Les choses ne seront pas aussi simples. D'abord, parce que ce projet ne reflète pas vraiment l'existence d'un consensus, comme l'affirme la première ministre Pauline Marois. Si on regarde de plus près le sondage des quotidiens Québécor, les 65% de francophones qui appuient la charte des valeurs ne constituent pas un bloc homogène.

Cette idée trouve un soutien chez ceux qui favorisent une séparation plus nette entre l'Église et l'État et ceux qui craignent que les pressions religieuses, surtout celles de l'islam intégriste, menacent le principe de l'égalité entre les sexes.

Mais chez plusieurs, l'appui à cette charte reflète aussi une inquiétude face à l'immigration en général, une peur de l'autre. L'attachement de 60% des francophones au crucifix semble moins trahir un élan laïciste qu'un réflexe défensif d'une société qui n'a pas rompu totalement avec le catholicisme. On sent aussi dans ce sondage des sursauts d'intolérance, par exemple l'opposition aux repas respectant des rituels religieux dans les CHLSD chez 66% des francophones.

On ne peut pas reprocher au gouvernement péquiste d'agir dans ce dossier. Il est souhaitable que le Québec se dote de balises. Le gouvernement Charest a fait preuve de lâcheté en n'agissant pas après le dépôt du rapport de la Commission Bouchard-Taylor qu'il avait mis sur pied. Le gouvernement péquiste comble le vide, mais en s'écartant des recommandations raisonnables de cette commission, par ses solutions, mais aussi par son ton.

Tant le ministre Bernard Drainville que Mme Marois ont fait un parallèle entre cette charte et la loi 101! Une comparaison très troublante, car elle laisse entendre que l'enjeu des accommodements est aussi important que celui de la survie du français, et joue ainsi sur le thème d'une menace que représenterait l'immigration.
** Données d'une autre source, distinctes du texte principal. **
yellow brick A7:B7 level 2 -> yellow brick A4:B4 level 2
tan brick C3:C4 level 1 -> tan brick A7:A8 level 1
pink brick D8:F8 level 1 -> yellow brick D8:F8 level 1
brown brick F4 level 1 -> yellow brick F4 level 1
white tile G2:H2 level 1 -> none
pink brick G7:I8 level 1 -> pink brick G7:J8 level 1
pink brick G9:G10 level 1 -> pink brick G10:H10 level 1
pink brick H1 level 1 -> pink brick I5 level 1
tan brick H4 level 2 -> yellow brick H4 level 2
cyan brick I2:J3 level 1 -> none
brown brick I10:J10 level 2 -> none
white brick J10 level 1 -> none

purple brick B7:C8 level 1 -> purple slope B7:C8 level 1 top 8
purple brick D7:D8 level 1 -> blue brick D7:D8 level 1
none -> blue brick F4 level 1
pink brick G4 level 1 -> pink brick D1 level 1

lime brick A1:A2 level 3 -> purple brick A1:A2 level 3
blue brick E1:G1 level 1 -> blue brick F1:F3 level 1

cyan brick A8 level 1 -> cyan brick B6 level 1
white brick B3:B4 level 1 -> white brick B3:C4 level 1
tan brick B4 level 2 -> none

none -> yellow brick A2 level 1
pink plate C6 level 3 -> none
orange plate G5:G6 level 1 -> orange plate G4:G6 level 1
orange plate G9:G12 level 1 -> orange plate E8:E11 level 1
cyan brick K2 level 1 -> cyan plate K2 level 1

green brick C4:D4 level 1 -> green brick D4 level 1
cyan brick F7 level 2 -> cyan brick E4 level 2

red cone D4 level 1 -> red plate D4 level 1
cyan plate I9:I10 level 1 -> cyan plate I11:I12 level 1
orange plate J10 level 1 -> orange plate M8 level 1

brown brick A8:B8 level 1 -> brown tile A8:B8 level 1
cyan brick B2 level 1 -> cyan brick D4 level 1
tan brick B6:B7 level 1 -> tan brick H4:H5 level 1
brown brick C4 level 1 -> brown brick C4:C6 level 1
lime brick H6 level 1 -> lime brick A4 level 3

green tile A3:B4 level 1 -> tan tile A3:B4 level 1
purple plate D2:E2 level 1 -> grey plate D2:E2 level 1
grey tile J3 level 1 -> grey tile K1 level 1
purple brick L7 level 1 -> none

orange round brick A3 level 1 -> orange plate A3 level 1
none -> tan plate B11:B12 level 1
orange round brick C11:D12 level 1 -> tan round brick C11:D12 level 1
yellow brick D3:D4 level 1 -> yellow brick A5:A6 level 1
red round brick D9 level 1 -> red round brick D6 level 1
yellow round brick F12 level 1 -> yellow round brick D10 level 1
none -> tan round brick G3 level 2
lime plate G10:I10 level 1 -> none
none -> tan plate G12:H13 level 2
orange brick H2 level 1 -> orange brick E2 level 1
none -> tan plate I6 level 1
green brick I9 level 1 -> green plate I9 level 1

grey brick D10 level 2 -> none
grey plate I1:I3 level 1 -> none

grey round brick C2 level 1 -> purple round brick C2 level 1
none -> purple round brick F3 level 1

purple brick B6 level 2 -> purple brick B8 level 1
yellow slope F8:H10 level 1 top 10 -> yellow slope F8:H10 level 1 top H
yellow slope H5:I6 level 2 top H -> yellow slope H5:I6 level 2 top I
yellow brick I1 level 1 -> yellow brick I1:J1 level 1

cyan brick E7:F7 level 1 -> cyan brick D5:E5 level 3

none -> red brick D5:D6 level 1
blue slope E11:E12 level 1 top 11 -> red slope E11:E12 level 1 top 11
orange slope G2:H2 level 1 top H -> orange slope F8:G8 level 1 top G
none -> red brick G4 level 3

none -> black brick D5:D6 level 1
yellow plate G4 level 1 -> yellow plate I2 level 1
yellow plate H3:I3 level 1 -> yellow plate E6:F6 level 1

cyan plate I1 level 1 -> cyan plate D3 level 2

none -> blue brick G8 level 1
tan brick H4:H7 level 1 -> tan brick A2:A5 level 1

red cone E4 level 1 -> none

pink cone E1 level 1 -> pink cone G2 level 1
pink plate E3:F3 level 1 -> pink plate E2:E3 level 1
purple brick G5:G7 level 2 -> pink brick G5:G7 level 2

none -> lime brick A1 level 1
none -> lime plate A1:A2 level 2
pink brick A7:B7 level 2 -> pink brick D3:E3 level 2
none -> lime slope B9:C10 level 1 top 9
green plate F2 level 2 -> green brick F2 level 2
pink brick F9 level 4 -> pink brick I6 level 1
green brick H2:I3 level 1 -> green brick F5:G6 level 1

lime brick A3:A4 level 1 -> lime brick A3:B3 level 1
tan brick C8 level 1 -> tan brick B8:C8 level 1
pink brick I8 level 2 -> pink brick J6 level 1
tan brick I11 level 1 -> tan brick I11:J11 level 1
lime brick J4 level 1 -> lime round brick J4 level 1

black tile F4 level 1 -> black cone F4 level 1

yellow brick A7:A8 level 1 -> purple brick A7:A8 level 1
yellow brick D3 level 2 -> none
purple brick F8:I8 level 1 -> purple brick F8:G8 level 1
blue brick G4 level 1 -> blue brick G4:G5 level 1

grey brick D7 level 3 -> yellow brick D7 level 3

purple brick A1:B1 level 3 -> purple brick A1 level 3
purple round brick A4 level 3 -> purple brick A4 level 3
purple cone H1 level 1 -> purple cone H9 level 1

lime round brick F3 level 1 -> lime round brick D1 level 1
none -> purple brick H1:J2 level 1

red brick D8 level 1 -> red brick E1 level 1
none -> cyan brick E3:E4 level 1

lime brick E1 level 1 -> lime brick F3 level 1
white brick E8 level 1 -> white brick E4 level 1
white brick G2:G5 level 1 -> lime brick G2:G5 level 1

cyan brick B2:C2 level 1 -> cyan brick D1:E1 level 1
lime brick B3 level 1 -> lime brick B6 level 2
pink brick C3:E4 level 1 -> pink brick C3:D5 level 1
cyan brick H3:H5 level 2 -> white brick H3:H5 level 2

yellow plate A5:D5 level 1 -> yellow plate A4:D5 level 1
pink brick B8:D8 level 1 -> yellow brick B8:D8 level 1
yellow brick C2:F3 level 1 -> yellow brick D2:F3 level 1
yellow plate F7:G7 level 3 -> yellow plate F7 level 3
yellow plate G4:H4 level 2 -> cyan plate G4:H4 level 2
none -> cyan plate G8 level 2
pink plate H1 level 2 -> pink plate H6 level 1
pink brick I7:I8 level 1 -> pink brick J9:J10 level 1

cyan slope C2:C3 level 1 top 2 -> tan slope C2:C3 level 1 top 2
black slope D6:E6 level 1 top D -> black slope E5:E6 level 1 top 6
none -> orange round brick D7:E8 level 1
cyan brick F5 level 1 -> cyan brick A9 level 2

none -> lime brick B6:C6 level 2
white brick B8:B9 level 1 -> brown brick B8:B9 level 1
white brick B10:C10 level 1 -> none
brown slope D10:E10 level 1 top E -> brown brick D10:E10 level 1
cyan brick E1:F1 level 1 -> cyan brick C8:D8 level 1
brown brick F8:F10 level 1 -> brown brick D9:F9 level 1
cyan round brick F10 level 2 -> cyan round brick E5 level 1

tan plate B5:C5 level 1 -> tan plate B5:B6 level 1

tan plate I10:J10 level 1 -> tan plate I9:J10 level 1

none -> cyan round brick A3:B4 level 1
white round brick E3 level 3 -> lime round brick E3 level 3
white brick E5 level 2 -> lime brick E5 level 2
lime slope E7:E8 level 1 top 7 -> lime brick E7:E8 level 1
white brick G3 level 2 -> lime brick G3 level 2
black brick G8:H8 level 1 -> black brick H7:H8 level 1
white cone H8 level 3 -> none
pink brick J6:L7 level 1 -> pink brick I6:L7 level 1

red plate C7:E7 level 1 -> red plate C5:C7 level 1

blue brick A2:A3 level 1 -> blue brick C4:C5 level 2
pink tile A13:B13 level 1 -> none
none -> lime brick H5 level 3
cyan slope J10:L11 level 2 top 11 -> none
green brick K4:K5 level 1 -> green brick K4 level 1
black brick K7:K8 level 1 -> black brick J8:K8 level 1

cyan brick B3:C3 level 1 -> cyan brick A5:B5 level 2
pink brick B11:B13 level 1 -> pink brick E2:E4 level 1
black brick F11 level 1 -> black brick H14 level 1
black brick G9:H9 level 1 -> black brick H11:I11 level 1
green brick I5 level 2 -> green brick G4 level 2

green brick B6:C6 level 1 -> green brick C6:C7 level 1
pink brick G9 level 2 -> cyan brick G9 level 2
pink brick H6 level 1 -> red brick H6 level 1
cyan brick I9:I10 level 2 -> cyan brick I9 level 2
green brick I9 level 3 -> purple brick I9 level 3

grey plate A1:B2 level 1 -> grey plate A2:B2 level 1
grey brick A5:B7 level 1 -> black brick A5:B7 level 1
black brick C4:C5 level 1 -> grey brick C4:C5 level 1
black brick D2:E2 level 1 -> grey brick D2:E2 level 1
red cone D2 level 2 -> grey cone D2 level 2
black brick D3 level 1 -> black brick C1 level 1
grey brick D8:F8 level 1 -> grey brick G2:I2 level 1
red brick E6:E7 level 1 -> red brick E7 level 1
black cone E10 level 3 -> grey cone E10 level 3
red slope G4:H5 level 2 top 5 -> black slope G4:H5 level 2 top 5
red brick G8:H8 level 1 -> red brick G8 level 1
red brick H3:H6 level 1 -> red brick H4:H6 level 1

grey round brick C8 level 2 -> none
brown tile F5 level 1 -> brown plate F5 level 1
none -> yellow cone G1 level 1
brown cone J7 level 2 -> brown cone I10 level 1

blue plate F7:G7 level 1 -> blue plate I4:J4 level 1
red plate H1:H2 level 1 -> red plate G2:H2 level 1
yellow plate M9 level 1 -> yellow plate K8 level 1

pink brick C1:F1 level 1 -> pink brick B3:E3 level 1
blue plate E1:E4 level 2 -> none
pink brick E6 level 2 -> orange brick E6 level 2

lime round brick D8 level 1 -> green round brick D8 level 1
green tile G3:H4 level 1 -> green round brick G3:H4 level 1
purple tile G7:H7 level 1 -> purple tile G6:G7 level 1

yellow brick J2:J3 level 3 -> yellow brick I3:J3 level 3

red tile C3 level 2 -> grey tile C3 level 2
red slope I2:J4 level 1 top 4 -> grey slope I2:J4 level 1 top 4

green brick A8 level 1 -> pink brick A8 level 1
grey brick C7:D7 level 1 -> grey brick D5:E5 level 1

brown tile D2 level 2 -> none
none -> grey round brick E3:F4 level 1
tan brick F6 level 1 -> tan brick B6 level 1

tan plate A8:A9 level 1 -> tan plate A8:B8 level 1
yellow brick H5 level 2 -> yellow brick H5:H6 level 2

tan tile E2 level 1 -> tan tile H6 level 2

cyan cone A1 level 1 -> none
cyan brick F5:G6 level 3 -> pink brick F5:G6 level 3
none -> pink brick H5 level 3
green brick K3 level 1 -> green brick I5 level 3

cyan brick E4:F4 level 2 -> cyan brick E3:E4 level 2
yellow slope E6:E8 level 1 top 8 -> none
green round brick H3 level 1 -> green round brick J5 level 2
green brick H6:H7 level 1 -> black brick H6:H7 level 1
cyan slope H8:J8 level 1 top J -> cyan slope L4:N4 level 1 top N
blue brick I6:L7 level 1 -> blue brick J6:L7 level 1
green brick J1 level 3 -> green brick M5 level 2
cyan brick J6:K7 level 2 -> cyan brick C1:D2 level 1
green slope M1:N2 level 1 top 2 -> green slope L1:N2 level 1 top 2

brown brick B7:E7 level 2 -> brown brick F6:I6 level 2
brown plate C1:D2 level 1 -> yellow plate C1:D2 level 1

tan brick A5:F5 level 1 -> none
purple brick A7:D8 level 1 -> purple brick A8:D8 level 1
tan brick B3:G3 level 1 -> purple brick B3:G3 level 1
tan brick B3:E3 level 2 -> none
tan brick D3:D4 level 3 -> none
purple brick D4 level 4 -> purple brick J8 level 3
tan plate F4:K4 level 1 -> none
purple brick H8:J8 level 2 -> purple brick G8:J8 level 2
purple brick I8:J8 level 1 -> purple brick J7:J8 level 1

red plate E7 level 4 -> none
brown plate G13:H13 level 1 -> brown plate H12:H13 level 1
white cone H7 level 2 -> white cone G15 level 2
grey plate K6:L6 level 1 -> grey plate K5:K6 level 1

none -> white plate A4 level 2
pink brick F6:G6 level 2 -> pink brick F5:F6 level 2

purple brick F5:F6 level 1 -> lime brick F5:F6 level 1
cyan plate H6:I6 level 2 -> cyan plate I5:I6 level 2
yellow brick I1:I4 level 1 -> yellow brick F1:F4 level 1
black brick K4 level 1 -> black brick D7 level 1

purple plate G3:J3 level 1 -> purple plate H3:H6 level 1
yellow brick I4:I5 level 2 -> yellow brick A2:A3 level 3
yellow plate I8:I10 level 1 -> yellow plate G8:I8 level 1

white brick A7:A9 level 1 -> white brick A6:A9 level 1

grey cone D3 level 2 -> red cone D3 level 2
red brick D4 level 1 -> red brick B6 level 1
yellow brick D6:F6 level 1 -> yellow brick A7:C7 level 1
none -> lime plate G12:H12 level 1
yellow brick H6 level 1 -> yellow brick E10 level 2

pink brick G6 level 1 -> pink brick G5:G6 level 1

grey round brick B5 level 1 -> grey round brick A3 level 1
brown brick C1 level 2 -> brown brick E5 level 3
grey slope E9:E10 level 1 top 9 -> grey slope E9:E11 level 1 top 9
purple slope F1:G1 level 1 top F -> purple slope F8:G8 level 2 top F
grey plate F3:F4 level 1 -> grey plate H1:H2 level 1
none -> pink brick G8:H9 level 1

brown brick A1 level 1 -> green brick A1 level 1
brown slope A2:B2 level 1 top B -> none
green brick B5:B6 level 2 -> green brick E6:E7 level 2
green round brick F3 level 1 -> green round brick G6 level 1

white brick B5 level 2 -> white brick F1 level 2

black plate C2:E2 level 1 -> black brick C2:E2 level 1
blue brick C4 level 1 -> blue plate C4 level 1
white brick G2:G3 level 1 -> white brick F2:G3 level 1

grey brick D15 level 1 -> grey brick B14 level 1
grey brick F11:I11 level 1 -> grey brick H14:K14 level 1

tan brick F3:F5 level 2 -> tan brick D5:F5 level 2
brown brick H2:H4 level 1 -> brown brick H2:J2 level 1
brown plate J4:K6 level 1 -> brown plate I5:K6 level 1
Dans un contexte électoral, ce projet du gouvernement péquiste rencontrera des écueils importants. À moins que le Québec soit sur une autre planète, les partis qui font de l'immigration un enjeu majeur, et qui en dramatisent les effets, ne sont en général pas socialistes! Cette bataille du PQ marque un glissement à droite qui comporte aussi un coût.

La stratégie peut également avoir un effet de boomerang qui peut nuire à Mme Marois, en affectant son image de premier ministre au-dessus de la mêlée. Surtout qu'elle n'a pas fait preuve de tact et de jugement dans ce dossier, pensons à la fois où elle a comparé le coprésident de la commission, Gérard Bouchard, à Elvis Gratton, ou à l'empressement avec lequel elle a appuyé l'interdiction du turban sikh.

Enfin, dans l'action, ce projet de charte va devoir traverser une course à obstacles: l'opposition de tous les autres partis, les contestations judiciaires, les répercussions négatives ailleurs au Québec, et la mise en exergue des défauts d'un projet qui, si les fuites disent vrai, ratisse beaucoup trop large. N'oublions pas que, jusqu'ici, ce gouvernement ne s'est pas distingué par ses dossiers bien ficelés.

Cela annonce des chicanes à n'en plus finir. S'il y a une chose que les Québécois n'aiment pas, ce sont les chicanes. Et en général, ceux qui en paient le prix, ce sont ceux qui les ont provoquées.